Parla l'ex calciatore e allenatore coinvolto nell’inchiesta sul fallimento della vecchia società AC Cesena

Giampiero Ceccarelli con un gadget del Cesena in Uefa

Giampiero Ceccarelli con un gadget del Cesena in Uefa

Cesena, 15 aprile 2019 - La procura della Repubblica di Forlì sta indagando sul fallimento dell’AC Cesena, dichiarato dal tribunale di Forlì il 9 agosto dell’anno scorso per l’impossibilità della spa di fare fronte agli 85 milioni di debiti, circa metà dei quali col Fisco. Un fascicolo riguarda l’ex presidente Giorgio Lugaresi, il presidente del Chievo Verona Luca Campedelli e l’ex calciatore e allenatore Giampiero Ceccarelli, storico capitano del Cesena e beniamino dei tifosi. Bancarotta fraudolenta, utilizzo di fatture false e infedeltà patrimoniale sono i reati ipotizzati soprattutto in relazione alle plusvalenze fittizie realizzate con la compravendita di calciatori per cifre di molto

superiori alla valutazione di mercato. La giustizia sportiva era già intervenuta con pre punti di penalizzazione per il Chievo e tre mesi di inibizione per Luca Campedelli. Per il Cesena ci fu una penalizzazione di 15 punti, ma ormai la società era fallita.

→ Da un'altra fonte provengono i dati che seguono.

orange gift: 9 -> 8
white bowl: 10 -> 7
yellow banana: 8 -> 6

“Vai a fare del bene alla gente...”. A scandire il detto dell’antica saggezza contadina è uno sconsolato Giampiero Ceccarelli, che compirà 71 anni tra una settimana, quando racconta di sentirsi totalmente estraneo alle accuse che gli vengono mosse dalla procura della Repubblica di Forlì, in relazione al fallimento dell’Associazione Calcio Cesena. Nello studio del suo avvocato difensore Giovanni Principato, nel centro storico di Forlì, risponde volentieri alle domande.

Ceccarelli, perché il suo nome è finito nel registro degli indagati?

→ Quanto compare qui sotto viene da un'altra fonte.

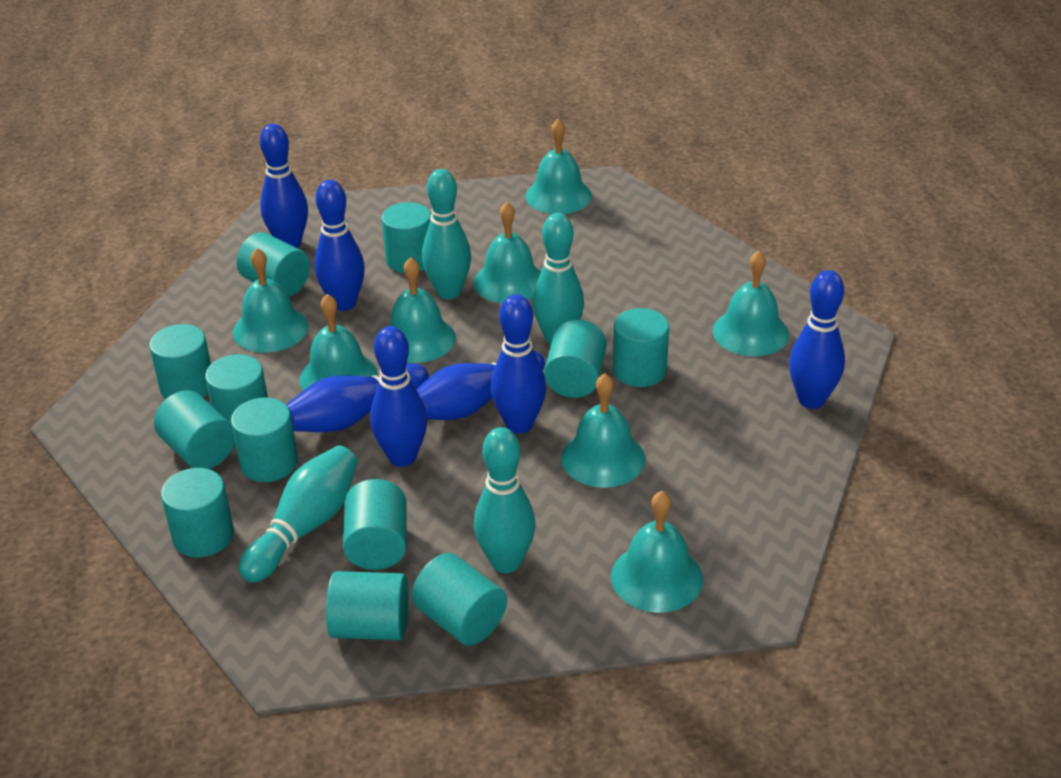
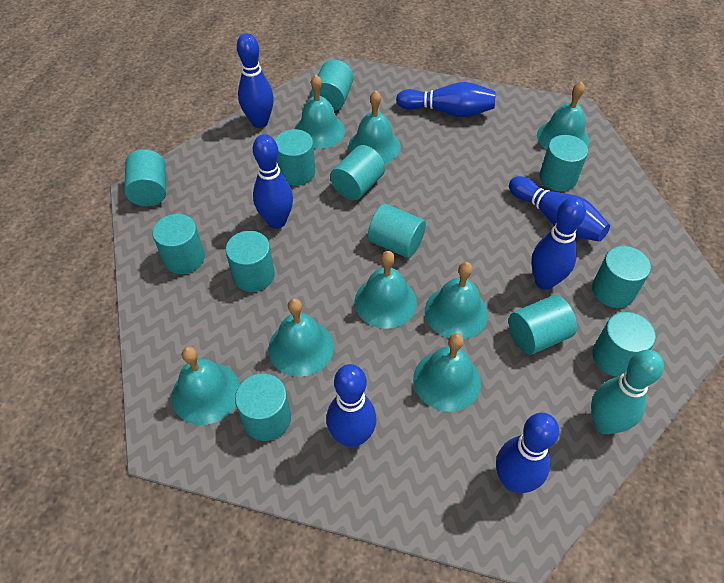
turquoise bowling pin: 4 -> 1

“Non lo so! Mi è caduta la casa addosso quando mi è arrivata la richiesta di proroga delle indagini che riportava di reati compiuti a Cesena e Verona, e poi ho letto l’articolo del Carlino. Ma io non ci sono neppure mai stato a Verona, negli ultimi anni. Da allora, in ogni caso, faccio fatica a prendere sonno”.

Che ruolo aveva nell’Ac Cesena?

“Mi avevano chiesto di entrare nel consiglio d’amministrazione perché sono stato il capitano storico del Cesena, tutti mi conoscono in quanto ho giocato a calcio da quando avevo otto anni ed ero benvoluto dai tifosi”.

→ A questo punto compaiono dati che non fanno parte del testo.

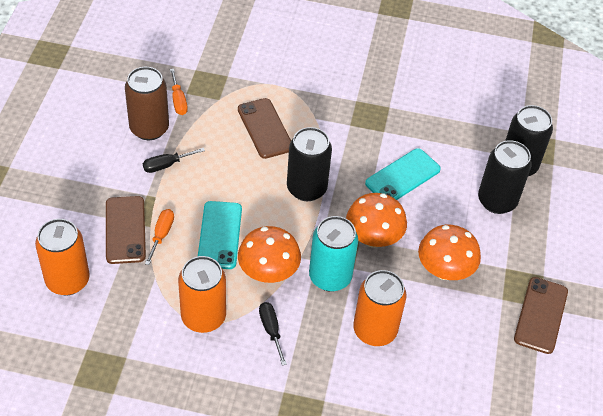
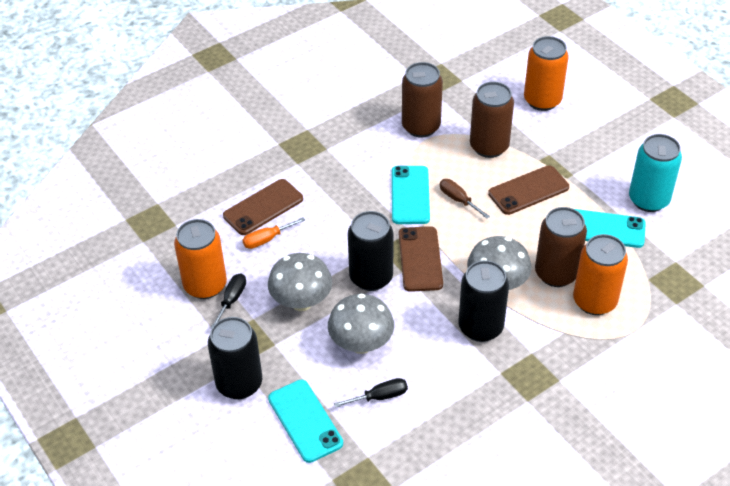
brown can: 1 -> 3
brown screwdriver: 0 -> 1
grey mushroom: 0 -> 3
orange mushroom: 3 -> 0
orange screwdriver: 2 -> 1
turquoise phone: 2 -> 3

Chi rappresentava nel Cda?

“L’associazione ‘Cesena per sempre’, che avevamo creato nel 2014

insieme a un gruppo di tifosi per aiutare la squadra. In effetti in pochi anni con tante iniziative, tipo cene e tombole, abbiamo raccolto 250mila euro che abbiamo versato alla Spa. Insieme a me nel cda a rappresentare ‘Cesena per sempre’ c’erano Roberto Desiderio, SamueleMariotti e Roberto Checchia”.

Il suo era anche un ruolo tecnico?

“Sì, preparavo la scheda della squadra che il Cesena avrebbe affrontato dopo una settimana, e che il lunedì o il martedì consegnavo al direttore tecnico Rino Foschi”.

Percepiva uno stipendio per questo?

“No, soltanto il rimborso delle spese”.

Cosa sapeva lei delle plusvalenze?

“Nulla, non trattavo la compravendita dei giocatori a nessun livello”.

Di cosa parlavate quando si riuniva il consiglio d’amministrazione?

“Di calcio, delle partite fatte e da fare, della necessità di salvarci, di non retrocedere in serie C. Nessuno riferì a me e ad altri consiglieri, formalmente o informalmente, della crisi finanziaria. Solo nell’ultimo mese prima del tracollo il revisore Stefano Bondi ci disse che c’erano problemi finanziari. Solo dopo i fatti ho saputo che c’erano riunioni informali con alcuni membri del cda, alle quali io non partecipavo. Probabilmente era in quella sede che parlavano dei problemi amministrativi e finanziari”.

Nel Consiglio d’amministrazione lei aveva anche il ruolo di amministratore?

“Tutti eravamo soci amministratori”.

E le capitava di firmare anche dei documenti?

“Sì, è capitato che in segreteria mi dicessero di firmare alcuni documenti, ma non sapevo neppure cosa fossero. Mi dicevano che erano documenti di routine e io mi fidavo”.

E invece...

“Pare che abbia firmato anche una dichiarazione dell’Iva che mi dicevano che sarebbe stata pagata. Quando chiesi spiegazioni mi dissero che il debito per l’Iva era inferiore a centomila euro”.

Come mai?

“Non lo so, io eWalter Casadei abbiamo scoperto il 28 giugno dell’anno scorso che l’Iva non veniva versata da anni. Ci dissero che servivano sei milioni di euro per mettere le cose a posto. Ma chi li aveva sei milioni? Ho capito allora che io e altre persone eravamo state ingenue a fidarci nel nome della nostra passione bianconera”.